Surrender to Sabbath Rest

Vincent van Gogh. The Siesta (1890). Public domain.

Vincent van Gogh. The Siesta (1890). Public domain.

God gives rest to his loved ones.

—Psalm 127:2


Before God ever issued his Mt. Sinai commandments, He was actively teaching His people about Sabbath rest and about trust. When God embarked on His mission to rescue the Israelite slaves from Egypt, He introduced Himself as I AM, the God of their forefathers, Abraham, Isaac, and Jacob. He proceeded to show His supreme power by decimating the Egyptian gods in a showdown of plagues and then destroying Pharoah and his army in the Red Sea while the newly rescued slaves watched in wonder. And yet the Israelites continually doubted God’s care for them.
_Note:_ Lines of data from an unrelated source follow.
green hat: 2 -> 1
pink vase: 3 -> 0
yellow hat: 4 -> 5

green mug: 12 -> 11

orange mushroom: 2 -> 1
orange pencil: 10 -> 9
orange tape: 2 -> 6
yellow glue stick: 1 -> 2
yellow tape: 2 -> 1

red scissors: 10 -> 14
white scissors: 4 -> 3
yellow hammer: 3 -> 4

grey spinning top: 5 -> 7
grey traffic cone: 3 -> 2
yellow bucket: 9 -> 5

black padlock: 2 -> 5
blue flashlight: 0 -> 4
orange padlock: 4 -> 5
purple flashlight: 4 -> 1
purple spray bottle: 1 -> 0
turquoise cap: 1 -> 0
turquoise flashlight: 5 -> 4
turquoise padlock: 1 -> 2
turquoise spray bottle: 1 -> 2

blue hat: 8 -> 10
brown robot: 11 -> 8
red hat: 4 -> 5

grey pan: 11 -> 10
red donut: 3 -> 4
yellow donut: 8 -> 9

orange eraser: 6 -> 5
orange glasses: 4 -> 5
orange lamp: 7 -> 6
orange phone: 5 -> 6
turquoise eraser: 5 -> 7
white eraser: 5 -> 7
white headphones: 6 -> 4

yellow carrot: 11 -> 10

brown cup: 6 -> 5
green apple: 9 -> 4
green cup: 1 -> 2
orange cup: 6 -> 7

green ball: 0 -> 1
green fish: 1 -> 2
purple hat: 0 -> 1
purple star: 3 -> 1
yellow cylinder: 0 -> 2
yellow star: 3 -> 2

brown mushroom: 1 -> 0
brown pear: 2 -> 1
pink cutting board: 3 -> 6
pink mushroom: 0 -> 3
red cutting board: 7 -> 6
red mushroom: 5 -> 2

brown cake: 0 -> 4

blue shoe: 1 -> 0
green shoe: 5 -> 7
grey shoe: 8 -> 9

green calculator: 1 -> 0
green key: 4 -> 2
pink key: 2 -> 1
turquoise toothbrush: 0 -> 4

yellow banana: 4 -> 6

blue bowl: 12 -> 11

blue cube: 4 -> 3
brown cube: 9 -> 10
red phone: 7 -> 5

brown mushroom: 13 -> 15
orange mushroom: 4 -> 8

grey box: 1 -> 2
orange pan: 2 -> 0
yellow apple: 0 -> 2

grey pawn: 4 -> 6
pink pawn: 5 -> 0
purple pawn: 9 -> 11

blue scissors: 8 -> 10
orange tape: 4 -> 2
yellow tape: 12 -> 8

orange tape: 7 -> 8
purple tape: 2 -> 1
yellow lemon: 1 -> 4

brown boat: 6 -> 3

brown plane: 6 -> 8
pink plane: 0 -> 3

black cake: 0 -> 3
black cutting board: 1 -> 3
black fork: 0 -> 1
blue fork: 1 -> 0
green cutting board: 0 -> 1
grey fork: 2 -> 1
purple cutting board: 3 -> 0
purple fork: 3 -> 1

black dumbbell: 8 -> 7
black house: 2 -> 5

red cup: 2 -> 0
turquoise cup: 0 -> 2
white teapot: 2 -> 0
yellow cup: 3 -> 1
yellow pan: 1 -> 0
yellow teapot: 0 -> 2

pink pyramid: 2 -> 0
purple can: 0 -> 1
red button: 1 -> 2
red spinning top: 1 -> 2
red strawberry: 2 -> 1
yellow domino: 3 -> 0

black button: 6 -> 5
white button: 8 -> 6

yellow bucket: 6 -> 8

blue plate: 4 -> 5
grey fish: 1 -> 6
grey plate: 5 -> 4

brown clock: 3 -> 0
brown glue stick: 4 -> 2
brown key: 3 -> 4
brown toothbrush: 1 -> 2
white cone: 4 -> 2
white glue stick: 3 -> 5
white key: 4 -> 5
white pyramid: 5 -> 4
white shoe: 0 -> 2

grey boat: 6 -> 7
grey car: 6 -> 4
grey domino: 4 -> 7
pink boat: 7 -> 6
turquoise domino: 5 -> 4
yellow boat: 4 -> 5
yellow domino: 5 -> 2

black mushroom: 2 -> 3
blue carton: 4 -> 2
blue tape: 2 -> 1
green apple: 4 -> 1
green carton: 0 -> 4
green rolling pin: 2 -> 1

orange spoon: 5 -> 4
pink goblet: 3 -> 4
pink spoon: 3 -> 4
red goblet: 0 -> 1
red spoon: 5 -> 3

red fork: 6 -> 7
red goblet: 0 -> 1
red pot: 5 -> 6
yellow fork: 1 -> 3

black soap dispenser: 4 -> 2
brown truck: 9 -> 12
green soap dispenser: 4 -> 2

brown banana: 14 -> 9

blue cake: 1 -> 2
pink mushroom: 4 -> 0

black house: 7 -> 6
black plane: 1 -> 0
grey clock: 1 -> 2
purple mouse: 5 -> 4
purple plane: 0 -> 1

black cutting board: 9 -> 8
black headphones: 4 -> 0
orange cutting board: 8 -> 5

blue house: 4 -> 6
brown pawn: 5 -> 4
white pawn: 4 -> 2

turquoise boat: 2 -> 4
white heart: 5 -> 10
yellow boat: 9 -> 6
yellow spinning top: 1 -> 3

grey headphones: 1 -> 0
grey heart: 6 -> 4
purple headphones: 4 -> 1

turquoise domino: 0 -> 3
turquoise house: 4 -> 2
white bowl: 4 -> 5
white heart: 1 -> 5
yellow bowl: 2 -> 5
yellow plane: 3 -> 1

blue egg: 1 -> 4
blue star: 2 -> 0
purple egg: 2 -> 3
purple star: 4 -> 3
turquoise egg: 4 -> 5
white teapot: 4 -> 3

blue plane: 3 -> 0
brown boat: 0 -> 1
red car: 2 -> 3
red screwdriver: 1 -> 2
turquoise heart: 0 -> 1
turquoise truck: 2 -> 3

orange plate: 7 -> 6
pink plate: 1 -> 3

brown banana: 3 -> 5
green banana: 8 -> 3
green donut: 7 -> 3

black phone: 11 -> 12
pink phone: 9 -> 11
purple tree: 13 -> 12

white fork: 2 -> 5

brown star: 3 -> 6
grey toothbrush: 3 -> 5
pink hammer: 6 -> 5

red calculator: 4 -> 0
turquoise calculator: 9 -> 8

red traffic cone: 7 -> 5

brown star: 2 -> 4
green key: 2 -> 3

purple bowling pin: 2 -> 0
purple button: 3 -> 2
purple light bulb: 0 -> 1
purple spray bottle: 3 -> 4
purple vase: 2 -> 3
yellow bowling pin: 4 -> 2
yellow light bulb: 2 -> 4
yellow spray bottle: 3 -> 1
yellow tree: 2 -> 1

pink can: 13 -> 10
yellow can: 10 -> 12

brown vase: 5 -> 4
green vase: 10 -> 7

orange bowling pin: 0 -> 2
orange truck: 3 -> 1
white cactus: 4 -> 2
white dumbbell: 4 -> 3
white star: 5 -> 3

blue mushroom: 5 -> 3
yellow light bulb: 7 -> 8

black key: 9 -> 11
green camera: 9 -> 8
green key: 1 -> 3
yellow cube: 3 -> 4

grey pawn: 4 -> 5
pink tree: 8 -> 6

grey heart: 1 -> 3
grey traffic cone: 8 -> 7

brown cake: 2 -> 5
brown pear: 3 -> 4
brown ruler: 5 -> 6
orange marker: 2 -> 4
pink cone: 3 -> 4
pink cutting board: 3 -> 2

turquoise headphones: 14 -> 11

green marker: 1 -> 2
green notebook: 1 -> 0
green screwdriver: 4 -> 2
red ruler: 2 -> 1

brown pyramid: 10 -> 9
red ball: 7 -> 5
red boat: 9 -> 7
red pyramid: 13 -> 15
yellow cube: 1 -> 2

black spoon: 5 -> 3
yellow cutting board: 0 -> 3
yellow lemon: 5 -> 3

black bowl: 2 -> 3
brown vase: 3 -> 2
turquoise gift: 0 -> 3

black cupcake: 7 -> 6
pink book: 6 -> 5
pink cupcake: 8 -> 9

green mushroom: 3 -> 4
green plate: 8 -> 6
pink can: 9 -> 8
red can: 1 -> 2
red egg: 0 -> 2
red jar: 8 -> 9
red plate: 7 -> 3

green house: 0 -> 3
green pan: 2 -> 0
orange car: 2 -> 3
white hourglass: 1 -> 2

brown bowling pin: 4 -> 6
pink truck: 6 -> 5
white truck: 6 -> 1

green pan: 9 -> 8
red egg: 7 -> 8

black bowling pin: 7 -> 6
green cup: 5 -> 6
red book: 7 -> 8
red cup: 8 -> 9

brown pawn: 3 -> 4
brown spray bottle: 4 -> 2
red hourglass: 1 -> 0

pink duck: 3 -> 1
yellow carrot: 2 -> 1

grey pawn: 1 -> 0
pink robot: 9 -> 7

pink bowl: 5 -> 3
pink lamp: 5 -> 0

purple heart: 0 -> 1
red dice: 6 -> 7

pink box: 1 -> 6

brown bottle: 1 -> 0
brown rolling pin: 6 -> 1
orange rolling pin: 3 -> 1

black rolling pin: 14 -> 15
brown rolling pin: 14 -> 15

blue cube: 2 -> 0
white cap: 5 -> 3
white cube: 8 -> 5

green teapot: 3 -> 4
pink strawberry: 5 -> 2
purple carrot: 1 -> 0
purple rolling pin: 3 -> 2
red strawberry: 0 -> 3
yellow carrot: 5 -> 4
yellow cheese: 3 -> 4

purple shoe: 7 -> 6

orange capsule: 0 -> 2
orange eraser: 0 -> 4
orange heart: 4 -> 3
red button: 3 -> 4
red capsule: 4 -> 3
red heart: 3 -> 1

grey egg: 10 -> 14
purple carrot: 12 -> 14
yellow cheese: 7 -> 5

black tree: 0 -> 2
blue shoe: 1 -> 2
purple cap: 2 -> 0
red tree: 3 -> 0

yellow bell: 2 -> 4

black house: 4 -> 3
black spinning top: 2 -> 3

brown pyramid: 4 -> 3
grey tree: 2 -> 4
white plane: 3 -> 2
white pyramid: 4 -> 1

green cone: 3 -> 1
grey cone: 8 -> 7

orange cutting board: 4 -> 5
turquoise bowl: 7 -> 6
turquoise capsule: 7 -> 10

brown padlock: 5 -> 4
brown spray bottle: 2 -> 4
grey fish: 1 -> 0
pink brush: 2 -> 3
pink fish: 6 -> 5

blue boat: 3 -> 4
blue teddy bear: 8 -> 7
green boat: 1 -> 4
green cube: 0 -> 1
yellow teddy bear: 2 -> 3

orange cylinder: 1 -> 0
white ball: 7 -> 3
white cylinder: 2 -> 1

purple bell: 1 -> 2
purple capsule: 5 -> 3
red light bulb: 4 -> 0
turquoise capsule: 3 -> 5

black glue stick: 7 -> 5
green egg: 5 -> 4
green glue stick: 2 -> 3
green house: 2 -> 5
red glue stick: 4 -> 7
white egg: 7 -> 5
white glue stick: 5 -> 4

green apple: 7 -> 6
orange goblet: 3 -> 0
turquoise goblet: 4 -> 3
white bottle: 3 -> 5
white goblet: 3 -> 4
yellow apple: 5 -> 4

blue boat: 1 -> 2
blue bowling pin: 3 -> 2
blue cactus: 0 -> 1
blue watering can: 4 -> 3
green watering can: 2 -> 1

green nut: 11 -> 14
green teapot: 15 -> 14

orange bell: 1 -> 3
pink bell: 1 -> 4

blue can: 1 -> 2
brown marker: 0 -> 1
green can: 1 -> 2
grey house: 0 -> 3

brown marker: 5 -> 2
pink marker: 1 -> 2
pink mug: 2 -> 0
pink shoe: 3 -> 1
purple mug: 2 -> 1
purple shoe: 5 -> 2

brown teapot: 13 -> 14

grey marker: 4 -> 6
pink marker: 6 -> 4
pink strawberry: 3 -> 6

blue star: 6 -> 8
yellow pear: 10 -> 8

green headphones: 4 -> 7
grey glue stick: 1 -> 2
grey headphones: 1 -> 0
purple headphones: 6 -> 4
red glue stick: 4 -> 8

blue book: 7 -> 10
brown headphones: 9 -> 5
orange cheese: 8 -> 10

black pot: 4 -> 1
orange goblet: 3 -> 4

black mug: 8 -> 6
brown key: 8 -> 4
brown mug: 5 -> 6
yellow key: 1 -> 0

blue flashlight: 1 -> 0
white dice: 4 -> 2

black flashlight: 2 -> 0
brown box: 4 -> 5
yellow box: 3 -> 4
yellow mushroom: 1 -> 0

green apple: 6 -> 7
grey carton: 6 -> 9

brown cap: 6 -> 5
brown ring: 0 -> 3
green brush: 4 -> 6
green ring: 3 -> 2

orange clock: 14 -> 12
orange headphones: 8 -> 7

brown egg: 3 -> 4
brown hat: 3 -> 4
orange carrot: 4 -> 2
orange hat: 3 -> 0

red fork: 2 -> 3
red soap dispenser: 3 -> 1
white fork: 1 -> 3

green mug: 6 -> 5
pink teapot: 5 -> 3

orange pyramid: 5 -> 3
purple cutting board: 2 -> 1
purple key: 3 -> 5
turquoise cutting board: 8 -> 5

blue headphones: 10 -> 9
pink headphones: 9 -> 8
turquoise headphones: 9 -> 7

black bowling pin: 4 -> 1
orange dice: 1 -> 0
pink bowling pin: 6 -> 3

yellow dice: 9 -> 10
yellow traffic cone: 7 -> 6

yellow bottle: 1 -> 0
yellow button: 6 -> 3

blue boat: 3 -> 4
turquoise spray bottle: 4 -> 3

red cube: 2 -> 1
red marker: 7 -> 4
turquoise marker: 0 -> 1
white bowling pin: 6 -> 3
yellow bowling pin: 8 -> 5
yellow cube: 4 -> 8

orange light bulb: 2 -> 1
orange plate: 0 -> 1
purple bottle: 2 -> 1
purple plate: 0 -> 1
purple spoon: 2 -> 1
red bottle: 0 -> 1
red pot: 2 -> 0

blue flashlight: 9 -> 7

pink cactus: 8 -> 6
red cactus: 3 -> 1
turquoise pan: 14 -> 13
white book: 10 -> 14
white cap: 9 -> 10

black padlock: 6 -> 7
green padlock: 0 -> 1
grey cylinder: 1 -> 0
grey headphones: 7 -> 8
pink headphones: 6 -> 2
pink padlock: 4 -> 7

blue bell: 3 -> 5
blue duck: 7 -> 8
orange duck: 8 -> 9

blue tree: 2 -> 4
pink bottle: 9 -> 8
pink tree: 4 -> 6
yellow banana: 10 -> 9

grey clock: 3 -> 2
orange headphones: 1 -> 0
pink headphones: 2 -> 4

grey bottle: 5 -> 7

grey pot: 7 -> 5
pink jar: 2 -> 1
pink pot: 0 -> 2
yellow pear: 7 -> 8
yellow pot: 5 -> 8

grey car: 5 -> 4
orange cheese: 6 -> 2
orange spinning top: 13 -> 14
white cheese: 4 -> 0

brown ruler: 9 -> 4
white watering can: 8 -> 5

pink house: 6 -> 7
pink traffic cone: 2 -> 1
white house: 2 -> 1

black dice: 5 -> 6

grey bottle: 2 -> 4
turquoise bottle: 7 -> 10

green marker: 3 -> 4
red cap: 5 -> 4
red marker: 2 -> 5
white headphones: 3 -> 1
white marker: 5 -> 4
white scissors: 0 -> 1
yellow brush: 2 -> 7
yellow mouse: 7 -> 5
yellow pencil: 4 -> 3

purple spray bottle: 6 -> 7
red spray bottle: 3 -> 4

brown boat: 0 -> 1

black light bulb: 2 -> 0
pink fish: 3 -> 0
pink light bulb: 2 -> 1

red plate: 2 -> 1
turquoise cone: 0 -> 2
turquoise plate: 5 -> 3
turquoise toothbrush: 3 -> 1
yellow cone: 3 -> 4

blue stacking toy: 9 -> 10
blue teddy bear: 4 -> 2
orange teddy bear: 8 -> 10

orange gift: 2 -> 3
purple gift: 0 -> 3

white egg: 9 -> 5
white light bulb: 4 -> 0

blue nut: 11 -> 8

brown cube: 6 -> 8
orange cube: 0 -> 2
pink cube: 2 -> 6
They knew that humans were often casualties of the gods’ selfish whims. How could they know that they wouldn’t ultimately be abandoned—or worse?  So God led this fearful, confused horde into the school of the desert to orient them to His ways and what it meant to be His people. 

When the Israelites despaired of finding enough food in the barren wasteland, God shared His plan:  “Look, I’m going to rain down food from heaven for you. Each day the people can go out and pick up as much food as they need for that day. I will test them in this to see whether or not they will follow my instructions. On the sixth day, they will gather food, and when they prepare it, there will be twice as much as usual” (Ex 16:4-5, NLT). God meant for them to learn that if they would trust Him enough to obey Him, He would always come through. 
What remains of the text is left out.